Throw a bunch of desperate and anxious candidates into the crucible of the first primary in the nation, and you will get a stream of whoppers and prevarications. But even though the New Hampshire campaign is not done, we already have a winner in the biggest lie of the week contest. The honors go to Newt Gingrich.
When Gingrich was campaigning in Laconia on Wednesday, a fellow came up to the former House speaker and asked, "Won't you buy a home in the Lakes Region if elected president?" This was a reference to Mitt Romney's house in New Hampshire.
Gingrich replied, "No, I can't afford things like that. I'm not rich."
And his wife Callista quickly added, "We have one home."

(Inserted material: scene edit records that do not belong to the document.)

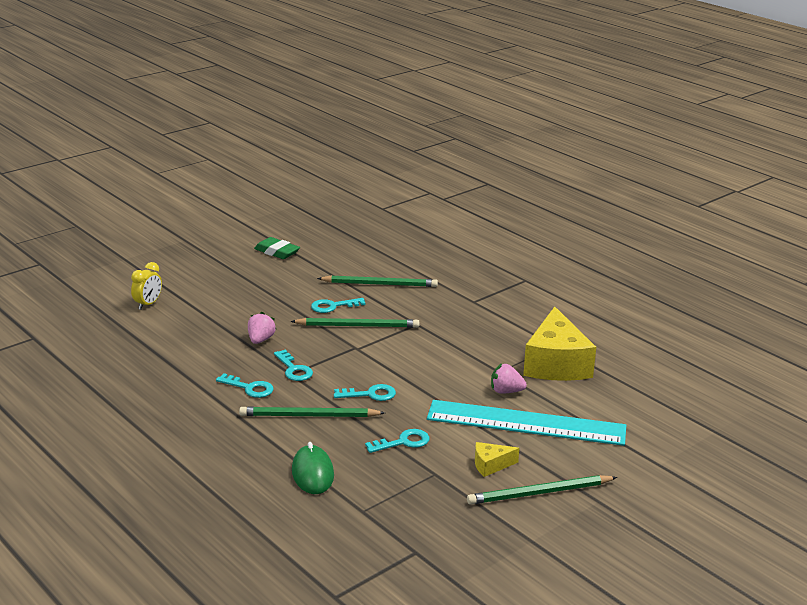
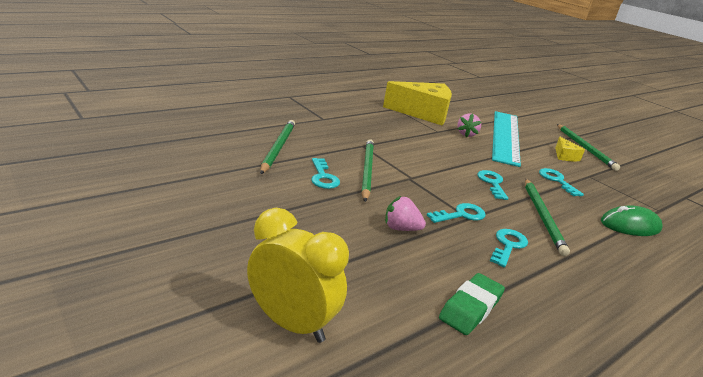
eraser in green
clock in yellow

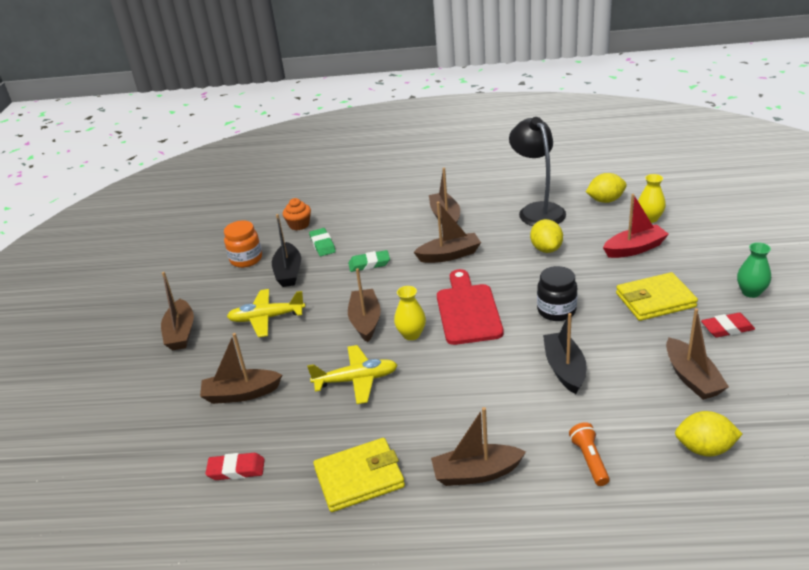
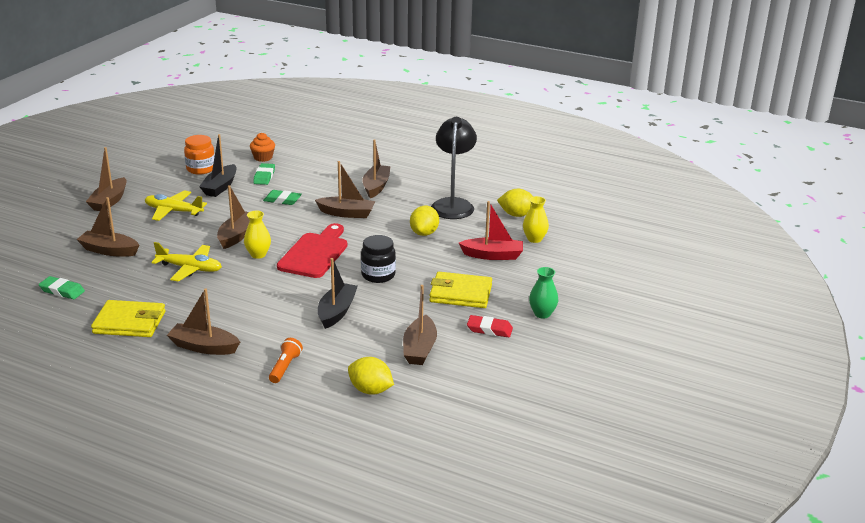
eraser in green (1st from left)

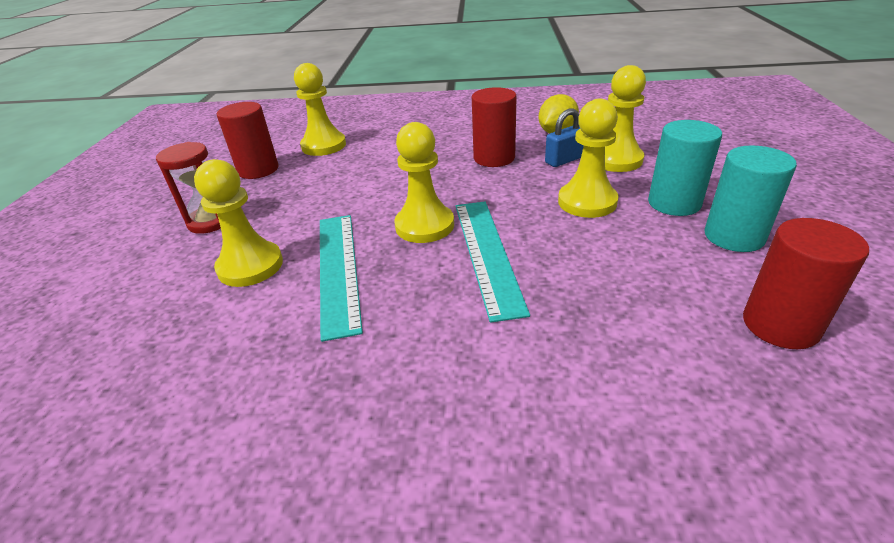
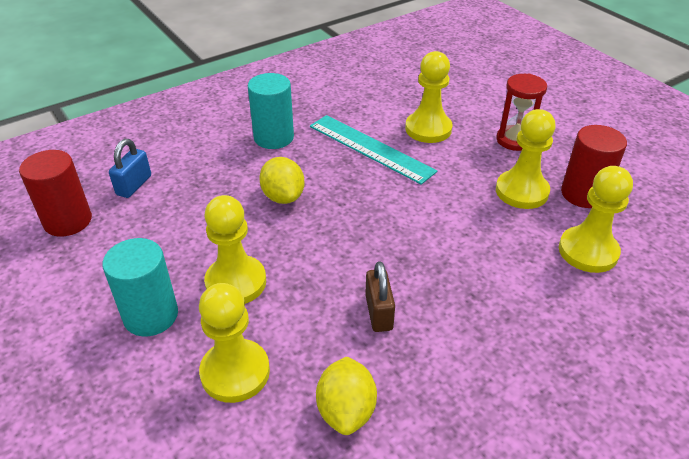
pawn in yellow (4th from left)
padlock in blue
cylinder in turquoise (2nd from left)
lemon in yellow (1st from left)
padlock in brown

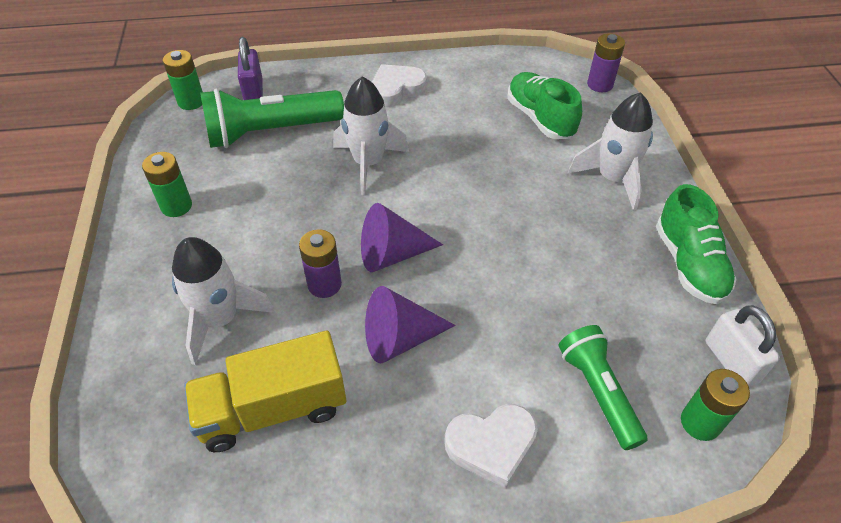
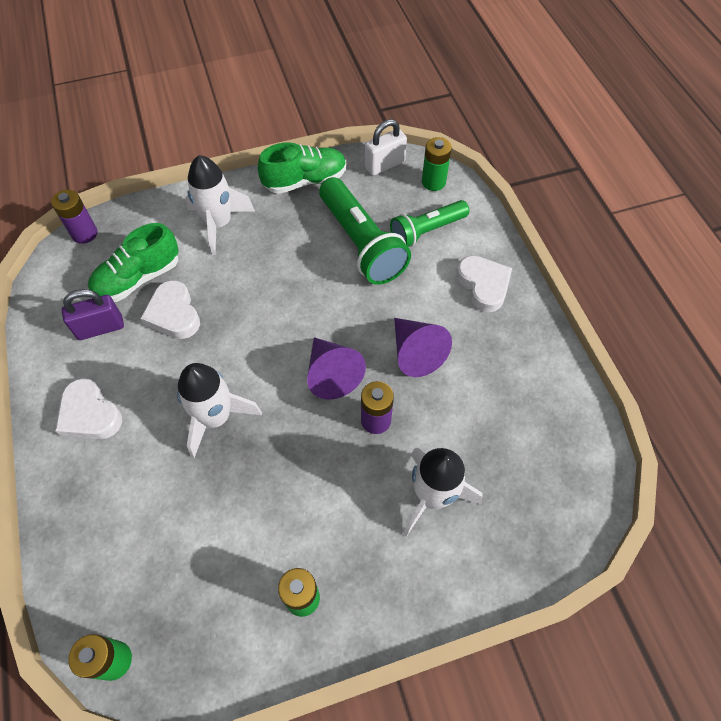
truck in yellow
heart in white (2nd from left)
flashlight in green (1st from left)
padlock in purple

Not rich? This past summer, Gingrich had to file the financial-disclosure form required of presidential candidates. It revealed that he has a net worth of at least $6.7 million and that his income was at least $2.6 million in 2010. That's about 65 times the income of the average family of four in the United States. That puts him well into the top 1 percent (about $520,000 a year or more) and close to the top 0.1 percent. He, of course, had that $500,000-plus tab at Tiffany's, and weeks ago was boasting that he pulled in $60,000 a speech. These are the sort of actions that tend to be associated with richness.
If Gingrich does not consider himself wealthy, he's living in a world far different from that of the bottom 99 percent. This is a negative ad that writes itself.
(H/t to Alexandra Moe of NBC News for reporting this much underreported exchange.)